Ease development Don't waste too much time on not leaking fibers all over the place.
Standarized communication Use signals at every layer, and have one standarized way of in-process communication. Don't write callback handling code for the umpteenth time. You need to act on data, and not react to it? See middlewares!
Test communication Using Cute.spy
, you can spy on signal communication.
Have an excuse for not testing it up til now? Well, not anymore :)
Test processing robustness Using middlewares for processing data? You can easily add a middleware which fails: Always for tests, or just now and then. To improve in-process robustness - Or to drive your coworker crazy. Please prefer the former.

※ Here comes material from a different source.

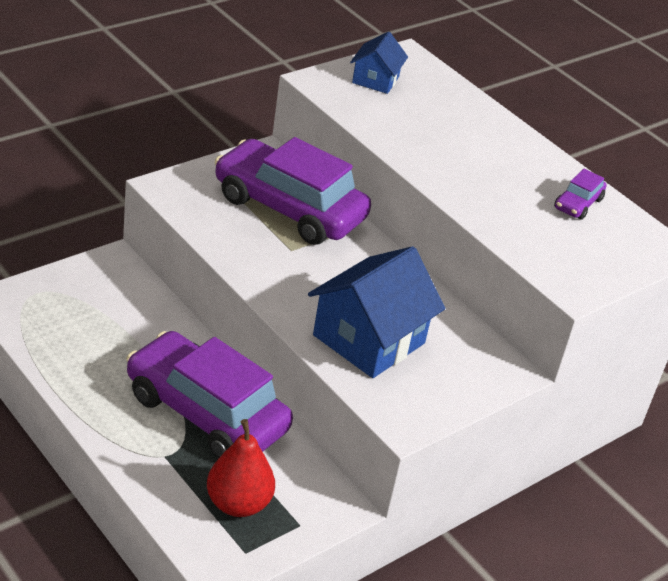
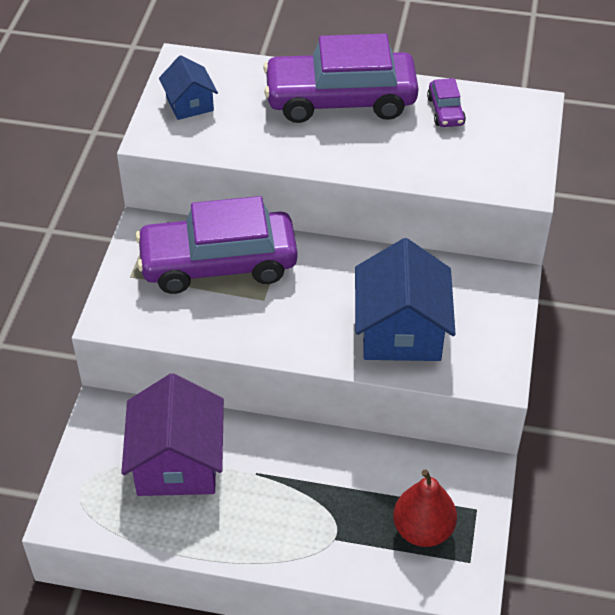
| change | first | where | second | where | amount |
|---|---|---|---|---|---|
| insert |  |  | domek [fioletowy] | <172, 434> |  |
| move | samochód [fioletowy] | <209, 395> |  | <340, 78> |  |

Add this to your application's shard.yml
:
dependencies:
cute:
github: Papierkorb/cute
version: ~> 0.4.0
See samples/ for more examples.
Let your user know about an event, without disrupting flow, and without writing some callback code for the umpteenth time. This is a notification mechanism, so the callback (the "slot") has no way of returning something to you. If you need that, see the next section.
See the in-source docs of Cute.signal
for further details.
require "cute"
class Button
Cute.signal clicked(x : Int32, y : Int32)
end
btn = Button.new
btn.clicked.on { |x, y| p x, y }
btn.clicked.emit 5, 4 #=> Will print 5, 4
It's easy to allow the user of your library to augment, or otherwise extend, the behaviour of your logic. A middleware works akin to a UNIX pipe, where the input arguments (or the result) can be modified along the call.
See the Cute.middleware
in-source docs for further details.
class Chat
@io : IO = STDOUT
Cute.middleware def send_message(body : String) : Int32
@io.puts "Sending #{body}"
body.size
end
end
chat = Chat.new
# Add a Capt'n Caps middleware :)
chat.send_message.add { |body, yielder| yielder.call(body.upcase) }
# Send a message
chat.send_message.call("Hello") #=> 5
# Prints "Sending HELLO"
- Fork it ( https://github.com/Papierkorb/cute/fork )
- Create your feature branch (git checkout -b my-new-feature)
- Commit your changes (git commit -am 'Add some feature')
- Push to the branch (git push origin my-new-feature)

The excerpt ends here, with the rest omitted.